O que define a identidade cultural de um local ou de um povo nem sempre está representado no que ele produz de forma tangível, que pode ser tocado. Existe um nível muito mais subjetivo numa comunidade que se organiza e se diferencia pelos seus costumes, pelos seus saberes, pelos seus modos de fazer e de celebrar. Com a publicação no último dia 6 da lei que definiu o hip hop como patrimônio cultural imaterial da Paraíba, ficam salvaguardadas as atividades do graffiti, do rap, do DJ e do beatbox; dos MCs e suas batalhas, das manifestações poéticas do slam, assim como o breaking das b-girls e dos b-boys. Um ecossistema rico que agora passa a ter a proteção institucional, garantindo o reconhecimento e a legalidade aos integrantes do movimento historicamente perseguido e criminalizado por produzir arte.
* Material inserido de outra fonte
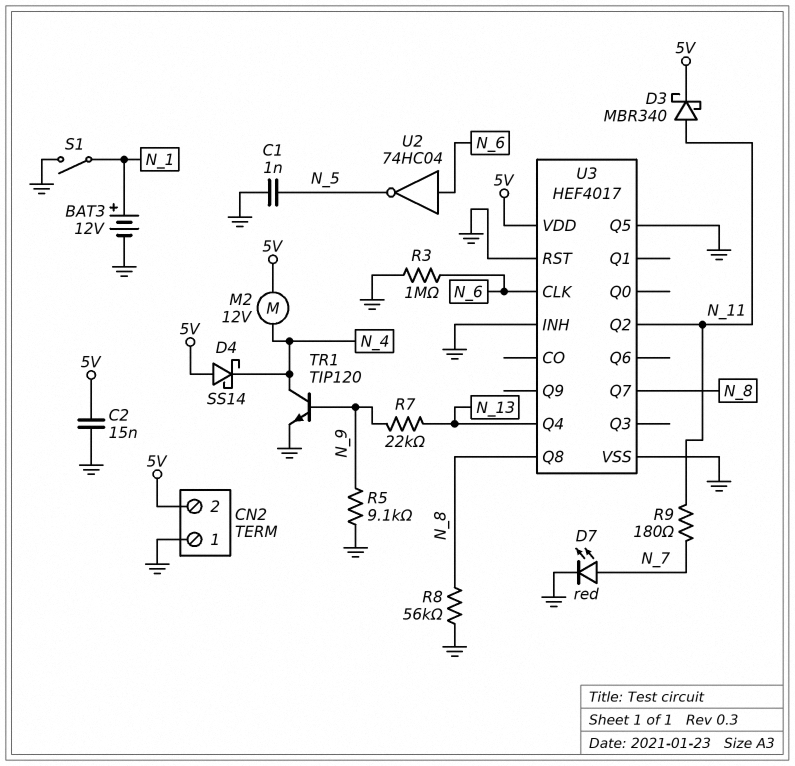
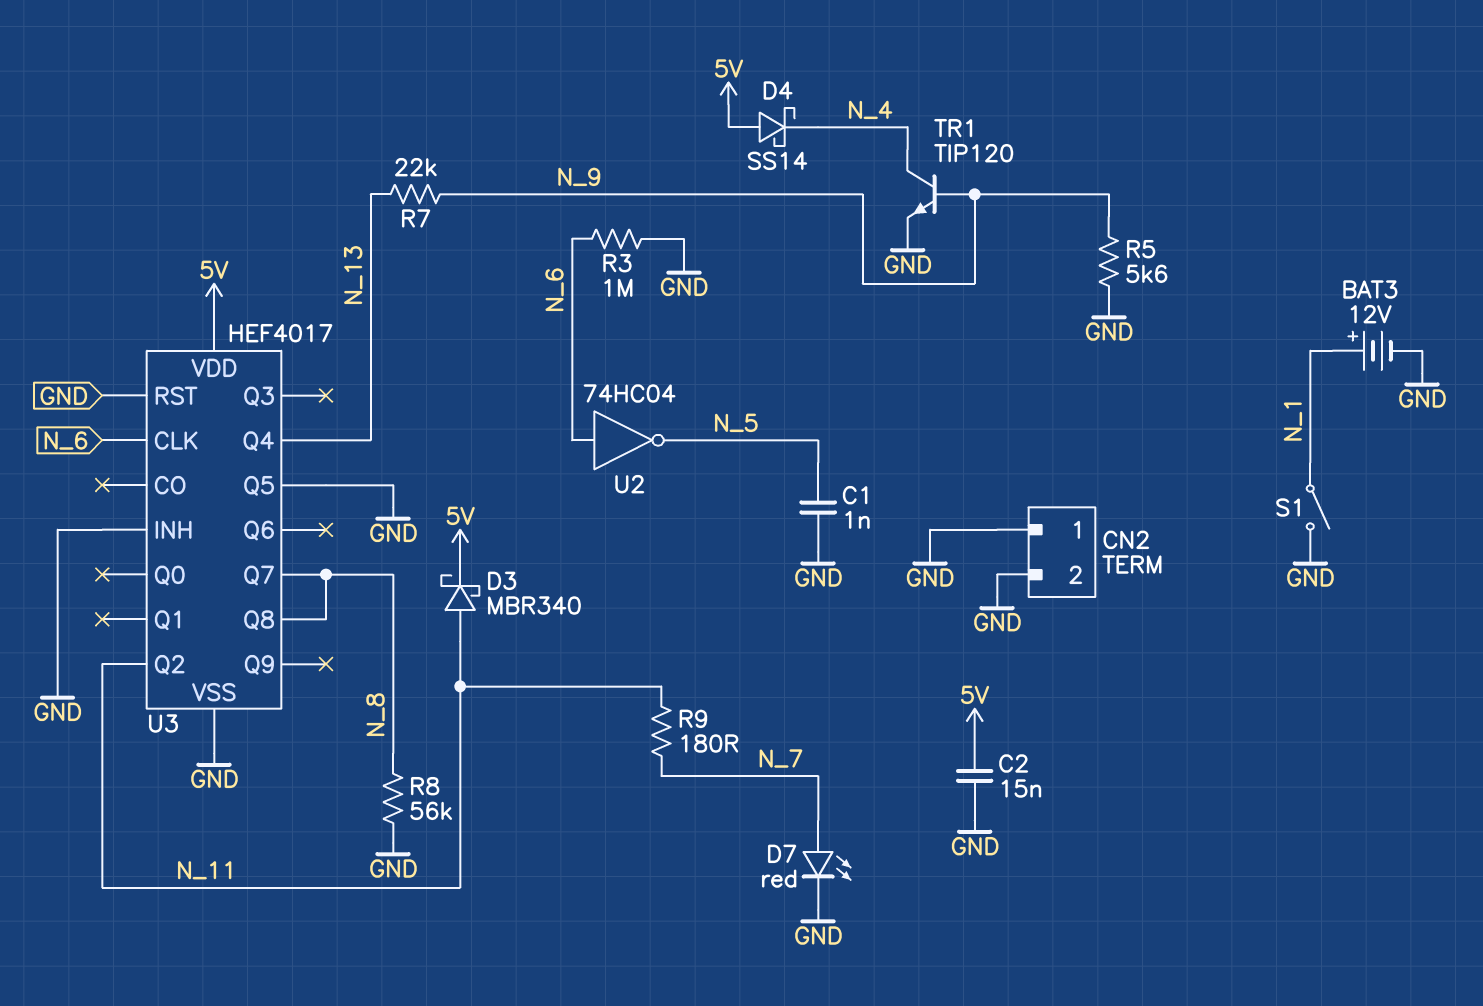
CN2 pin 2: 5V -> GND
M2: motor 12V (5V, N_4) -> none
R5: 9.1k (GND, N_9) -> 5.6k (GND, N_9)

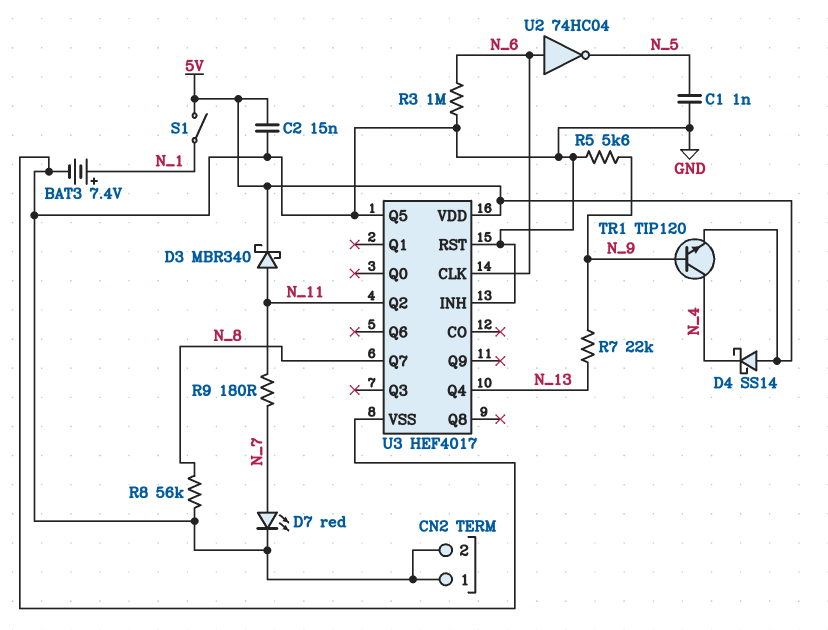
BAT3: 12V (plus N_1, minus GND) -> 7.4V (plus N_1, minus GND)
S1: switch (GND, N_1) -> switch (5V, N_1)
TR1: NPN TIP120 (B N_9, C N_4, E GND) -> NPN TIP120 (B N_9, C N_4, E 5V)
U3 pin Q8: N_8 -> none

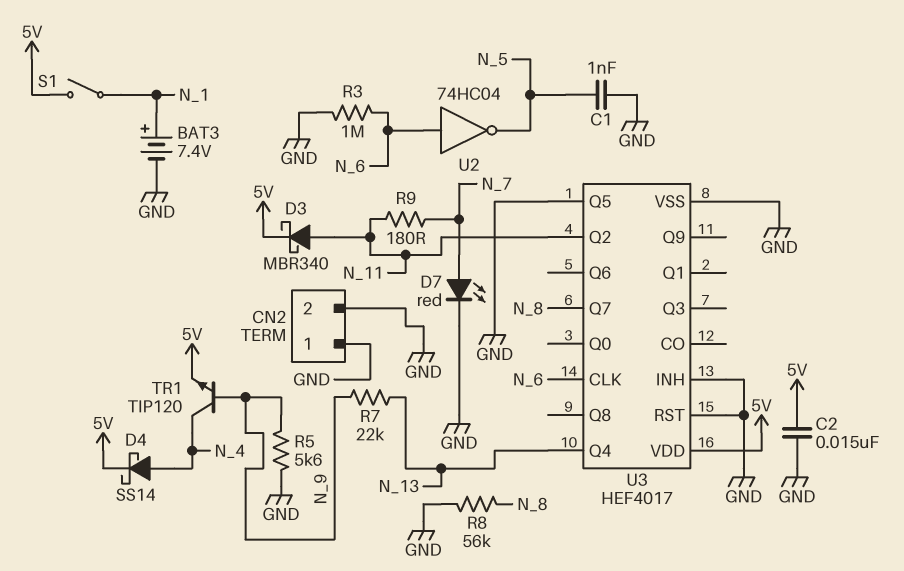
D4: schottky SS14 (A 5V, K N_4) -> schottky SS14 (A N_4, K 5V)

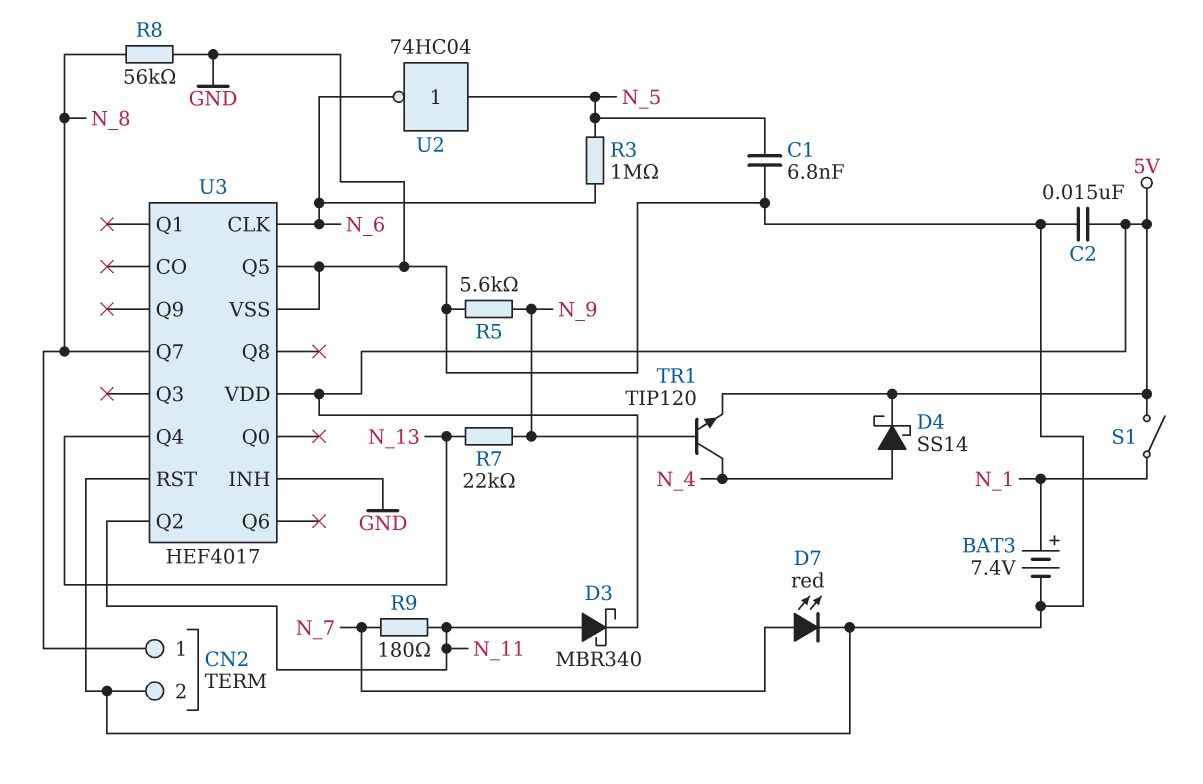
C1: 1nF (GND, N_5) -> 6.8nF (GND, N_5)
CN2 pin 1: GND -> N_8
R3: 1M (GND, N_6) -> 1M (N_5, N_6)
U2: NOT 74HC04 (in N_6, out N_5) -> NOT 74HC04 (in N_5, out N_6)

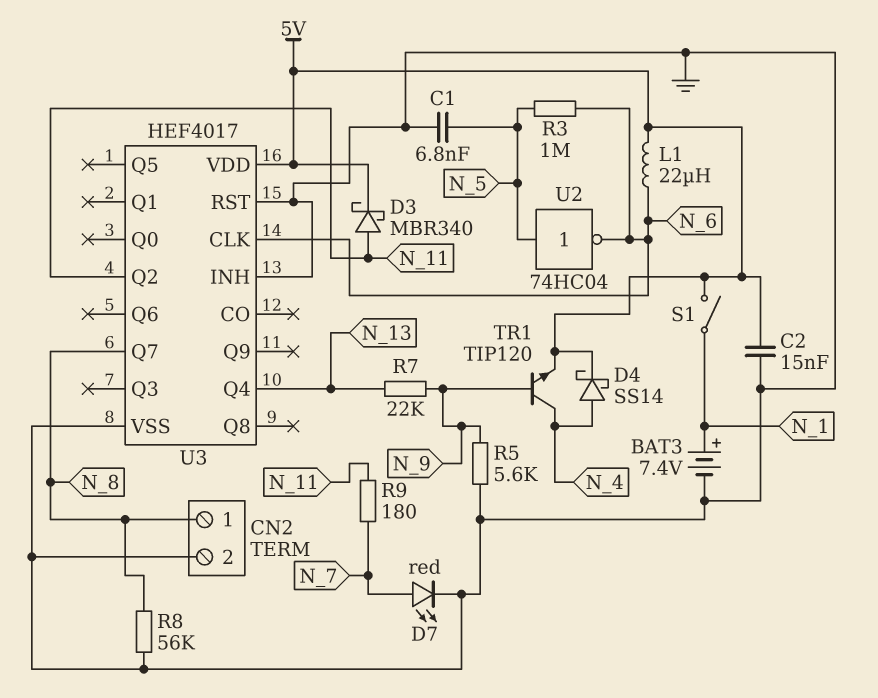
L1: none -> 22uH (5V, N_6)
U3 pin Q5: GND -> none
“Essa lei dá um fôlego para a gente. Sou mestre da cultura popular e do hip hop e agora me sinto contemplado. Vou imprimir e andar com essa lei toda vez que for fazer uma atividade a céu aberto porque isso pode até resguardar a vida da gente”, afirma o rapper, poeta e MC Pertnaz. Ele foi o primeiro representante da Paraíba em uma batalha de rima, em 2007, e afirma que jamais havia vivido tantas formas de silenciamento como durante os últimos quatro anos governado por políticos de extrema-direita no país. “Foi um momento perigoso para quem faz cultura”, define ele. É por esse motivo que o artigo segundo da Lei nº 12.579 prevê que qualquer ação discriminatória, preconceituosa e desrespeitosa, seja de natureza social, racial, cultural ou administrativa, contra o movimento hip hop, estará submetida às penas da lei.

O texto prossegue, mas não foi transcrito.